Administrator v. McKinney involved an airman's appeal of the NTSB's dismissal of his appeal of an FAA order of suspension. The ALJ dismissed the appeal as untimely and without good cause for the late filing. On appeal to the Board, the airman argued that his attorney's illness and associated surgery constituted good cause for the untimely appeal. Unfortunately, but quite predictably, the Board determined that the attorney's mistake in interpreting the Board’s rules regarding the service date of the FAA's order of suspension, and the resulting due date of the notice of appeal, did not constitute good cause for the late filing. Similarly, the Board found that the attorney was engaged and capable of filing a notice of appeal or requesting a timely extension despite his illness and surgery. Neither the result of this case nor the Board's analysis are a surprise.

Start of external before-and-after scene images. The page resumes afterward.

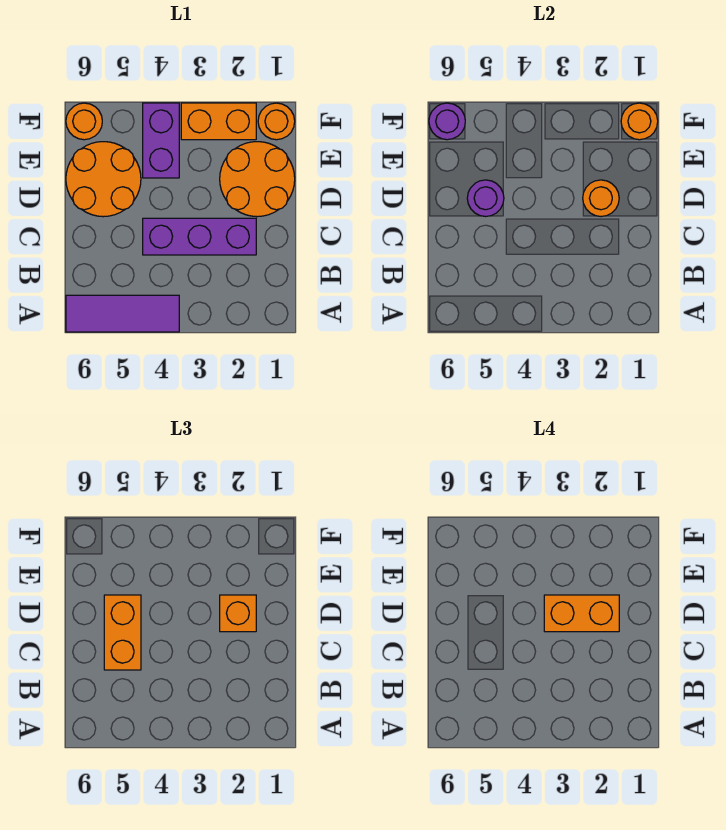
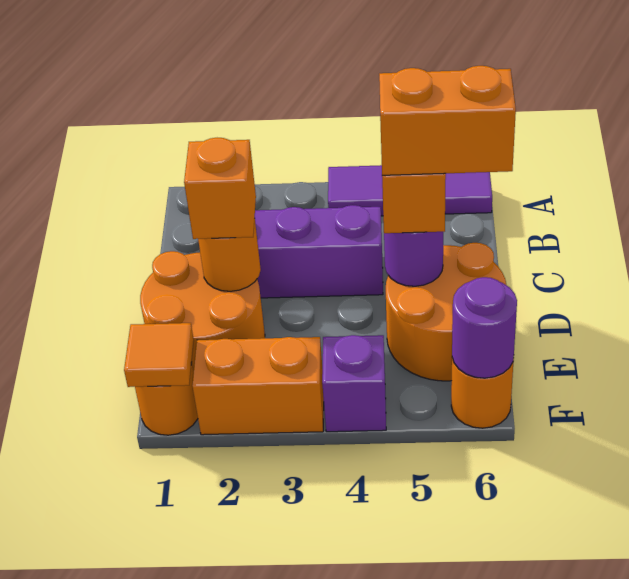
orange brick D2:D3 level 4 -> orange brick D5:D6 level 4
purple brick E4:F4 level 1 -> purple brick F4 level 1
orange round brick F1 level 2 -> orange tile F1 level 2

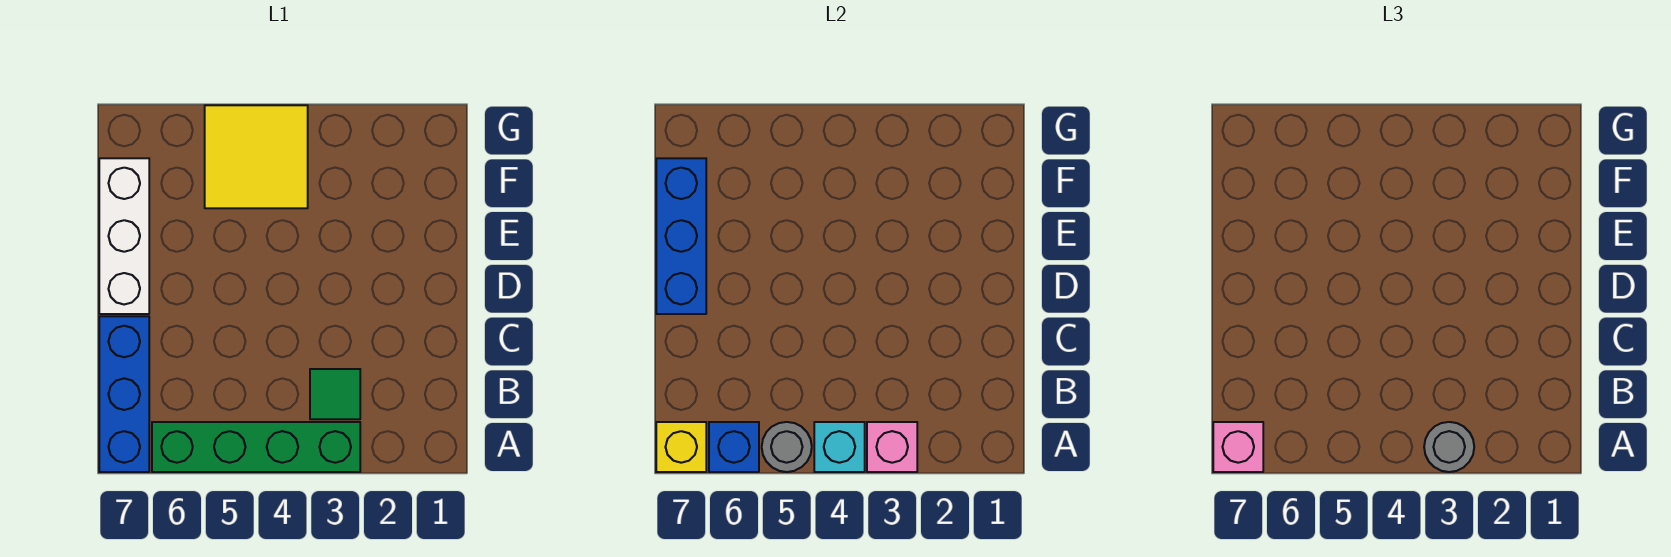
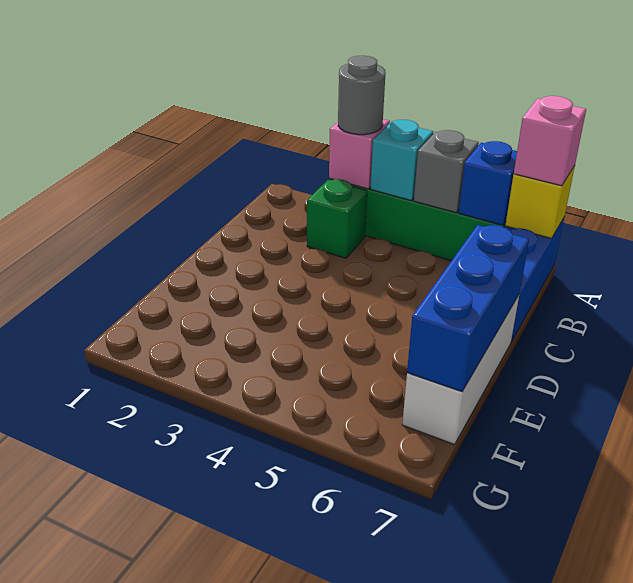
grey round brick A5 level 2 -> grey brick A5 level 2
green tile B3 level 1 -> green brick B3 level 1
yellow tile F4:G5 level 1 -> none

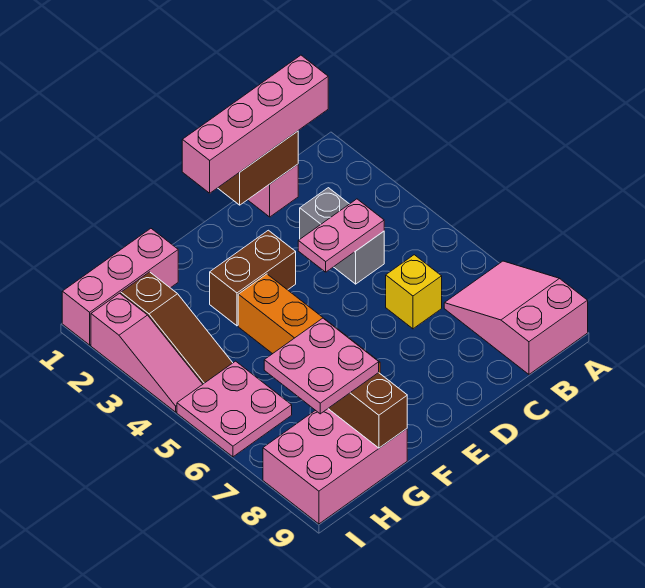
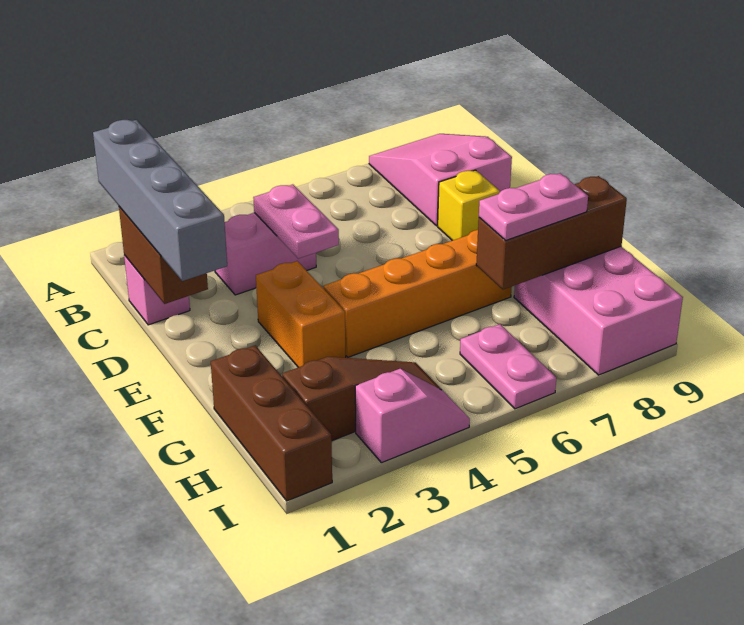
pink slope A7:B9 level 1 top 9 -> pink slope A8:C9 level 1 top C
pink brick B1:E1 level 3 -> grey brick B1:E1 level 3
grey brick C3:C4 level 1 -> pink brick C3:C4 level 1
yellow brick C6 level 1 -> yellow brick D8 level 1
brown brick E3:F3 level 1 -> orange brick E3:F3 level 1
pink brick G1:I1 level 1 -> brown brick G1:I1 level 1
pink plate G7:H8 level 3 -> pink plate G7:G8 level 3
pink plate H5:I6 level 1 -> pink plate H6:I6 level 1
pink slope I2:I4 level 1 top 2 -> pink slope I3:I4 level 1 top 3

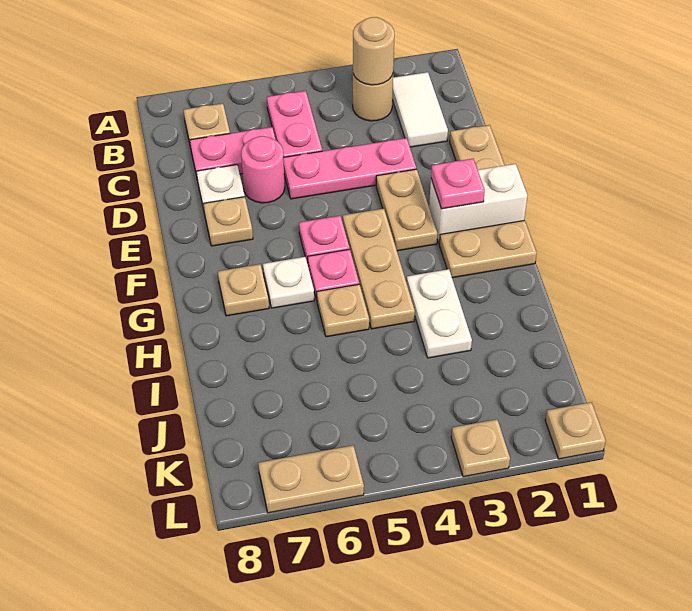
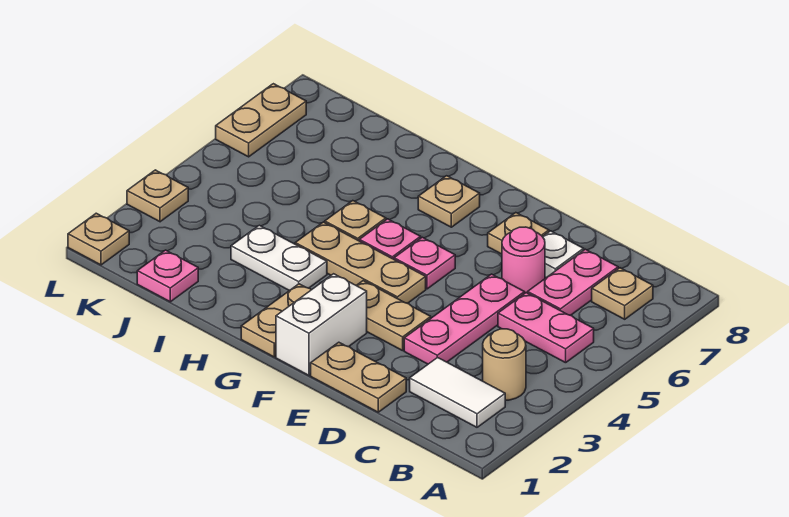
tan round brick B3 level 2 -> none
pink plate F2 level 2 -> pink plate J1 level 1
white plate G6 level 1 -> none

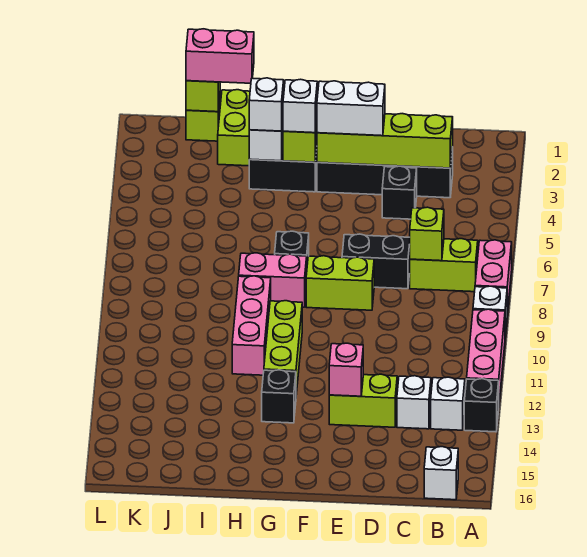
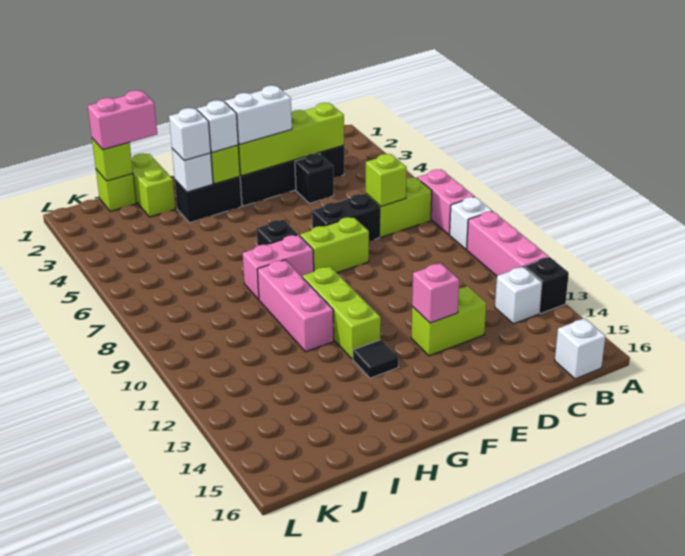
white brick C13 level 1 -> none
black brick G13 level 1 -> black tile G13 level 1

However, what is interesting about this case is that the Board took the opportunity to repeat its previous comments regarding the FAA's practices relating to service of orders. The Board observed that the term "served" is understood to mean "mailed" by the attorneys who are familiar with FAA enforcement cases, but in other legal contexts this term is typically understood by attorneys to mean "received". It then noted that the confusion that often precipitates late appeals could be eliminated if the FAA's order reflected the actual date by which the appeal needed to be filed. The Board concluded "some confusion might result if the FAA incorrectly calculates the deadline, but that also serves to highlight the confusion of respondents in trying to do so and urges us to again ask the Administrator to be more sensitive to this matter and to, at the very least, define the service date in her enforcement orders."
Seems like a reasonable request to me.
Posted by Greg
June 01, 2007
FAA Issues Revised Guidance On Operational Control
On May 25, 2007 the FAA issued
Notice 8900.4 Guidance for Operations Specifications A002 and A008: Operational Control. The Notice provides principal inspectors (PIs) with revised guidance to ensure standardized compliance with the operational control requirements of FAR Parts
119 and
135. The 37-page Notice addresses (1) Operational control; (2) Two tier operational control system; (3) Lease agreements; (4) Payments; (5) Insurance arrangements; (6) Holding out; (7) Operator responsibility to ensure a sustainable transfer; (8) Inspections, surveillance, and investigations; and (9) The use of “doing business as” names (DBAs).
The Notice states that as of March 15, 2007, approximately 20 percent of all certificate holders authorized to conduct operations under part 135 had not been issued amended OpSpecs A002 and A008. As a result, "the Flight Standards Service has determined June 30, 2007 to be the sunset date for pre-revision 100 paragraphs A002 and pre-revision 020 paragraphs A008. After June 30, 2007, these obsolete OpSpecs will be rescinded, and operators who have not been issued amendment paragraphs referenced in N8000.347 will no longer have an approved operational control system and, therefore, will no longer be authorized to conduct part 135 operations until the amended OpSpecs are issued."
As with the previous notice, certificate holders may appeal the revised OpSpecs pursuant to FAR
119.51. Certificate holders are encouraged to review the Notice, address questions or concerns with their respective PIs (or an aviation attorney) and confirm that they are in compliance with operational control requirements.